Cuando era adolescente oía, e incluso llegué a ponderar como legítimos, los argumentos que se esgrimen típicamente para justificar la carnicería del toreo: que sin el toreo el toro de lidia desaparecería, que si el toreo ha inspirado expresiones artísticas que sin esta actividad no se hubiesen gestado. Basta contemplar la litografía titulada 'Diversión de España', de la serie Los toros de Burdeos de Goya, para darnos cuenta de que el artista no quiere ensalzar esa actividad, sino que a través de ella refleja la brutalidad e ignorancia del pueblo español. El verdadero amante de los toros no tendría inconveniente en seguir manteniendo en sus cortijos toros de lidia simplemente por el placer de contemplar esos bellos animales sin que sea para ello imprescindible la continuidad de las corridas de toros.
Argumentos similares se suelen esgrimir en defensa de la caza, que presentan a los cazadores como los primeros defensores de la naturaleza, llegando a alabar el papel de los cotos de caza en la conservación de nuestro patrimonio natural, cuando existen figuras de protección como parques nacionales que no requieren que en ellos se mate animales por placer para conseguir su conservación. Tragarse estos argumentos absolutamente falaces y cínicos solo es posible en un pueblo ignorante, hipócrita y también cobarde, pues nada tiene de valiente torturar o matar animales por el placer que su contemplación ocasiona en el publico o en el cazador. Un pueblo educado y culto busca la inspiración artística en otras fuentes, no en el sufrimiento y muerte de los animales.

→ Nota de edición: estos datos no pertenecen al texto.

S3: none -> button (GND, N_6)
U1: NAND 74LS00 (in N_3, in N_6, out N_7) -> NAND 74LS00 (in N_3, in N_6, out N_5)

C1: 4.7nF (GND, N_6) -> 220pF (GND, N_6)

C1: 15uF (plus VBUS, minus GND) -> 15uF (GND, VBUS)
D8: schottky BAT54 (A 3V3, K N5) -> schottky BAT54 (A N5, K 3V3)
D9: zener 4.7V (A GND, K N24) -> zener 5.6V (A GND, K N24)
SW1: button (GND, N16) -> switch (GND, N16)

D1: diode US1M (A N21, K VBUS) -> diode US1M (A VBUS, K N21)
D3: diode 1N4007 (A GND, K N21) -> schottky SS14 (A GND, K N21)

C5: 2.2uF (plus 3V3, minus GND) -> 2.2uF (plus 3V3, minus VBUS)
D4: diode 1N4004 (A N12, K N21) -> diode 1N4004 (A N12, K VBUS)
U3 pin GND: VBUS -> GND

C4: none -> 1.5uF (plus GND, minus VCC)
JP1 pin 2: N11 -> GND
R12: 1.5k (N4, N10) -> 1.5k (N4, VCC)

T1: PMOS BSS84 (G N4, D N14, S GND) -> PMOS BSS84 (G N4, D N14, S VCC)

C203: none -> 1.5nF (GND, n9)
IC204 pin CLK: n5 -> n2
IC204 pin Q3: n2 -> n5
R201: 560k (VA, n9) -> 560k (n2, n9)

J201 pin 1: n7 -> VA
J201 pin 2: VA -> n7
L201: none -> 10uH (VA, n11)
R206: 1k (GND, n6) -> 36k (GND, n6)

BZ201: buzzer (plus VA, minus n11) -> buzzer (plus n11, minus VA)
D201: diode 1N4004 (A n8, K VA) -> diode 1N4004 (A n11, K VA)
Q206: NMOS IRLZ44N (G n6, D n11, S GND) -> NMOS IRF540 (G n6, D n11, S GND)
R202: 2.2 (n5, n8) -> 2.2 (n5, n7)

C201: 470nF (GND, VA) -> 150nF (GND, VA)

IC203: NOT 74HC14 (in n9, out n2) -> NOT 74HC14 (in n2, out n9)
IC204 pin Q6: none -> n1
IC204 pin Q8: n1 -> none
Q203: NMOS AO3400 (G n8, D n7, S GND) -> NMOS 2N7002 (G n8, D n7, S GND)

La comunidad científica española de biólogos o ecólogos no es ajena tampoco al afán coleccionista de especímenes para conservar en colecciones, o de muestras para analizar. Incluso cuando esta conlleva daños a especies protegidas. Al toparme en el pasado con colecciones científicas en instituciones científicas españolas, cuyo valor se explica por el hecho de que contienen especies o subespecies ya extintas, no pude evitar preguntarme si estas extinciones se produjeron precisamente para nutrir las colecciones, como ilustra el caso de Pinguinus impennis.
Recientemente oía unas declaraciones de una especialista en violencia de género que se lamentaba de que el instrumento mas poderoso para prevenirla, la educación en el respecto de genero, había sido borrada de un plumazo de los contenidos de la nueva ley de educación. Igualmente, cabría preguntarse qué contenidos sobre respeto de la naturaleza y la biodiversidad tienen los nuevos planes de estudio. Únicamente la educación, impartida desde los primeros años en casa y la escuela, es capaz de asegurar el respeto por las diferencias, sean estas de género, de opciones sexuales, étnicas, de creencias o las diferencias más profundas en la diversidad de formas de vida. Se trata, al fin y al cabo, de convertir la diversidad, incluida la biodiversidad, en un valor que provoca interés y deseo de comprender, no en una amenaza a destruir.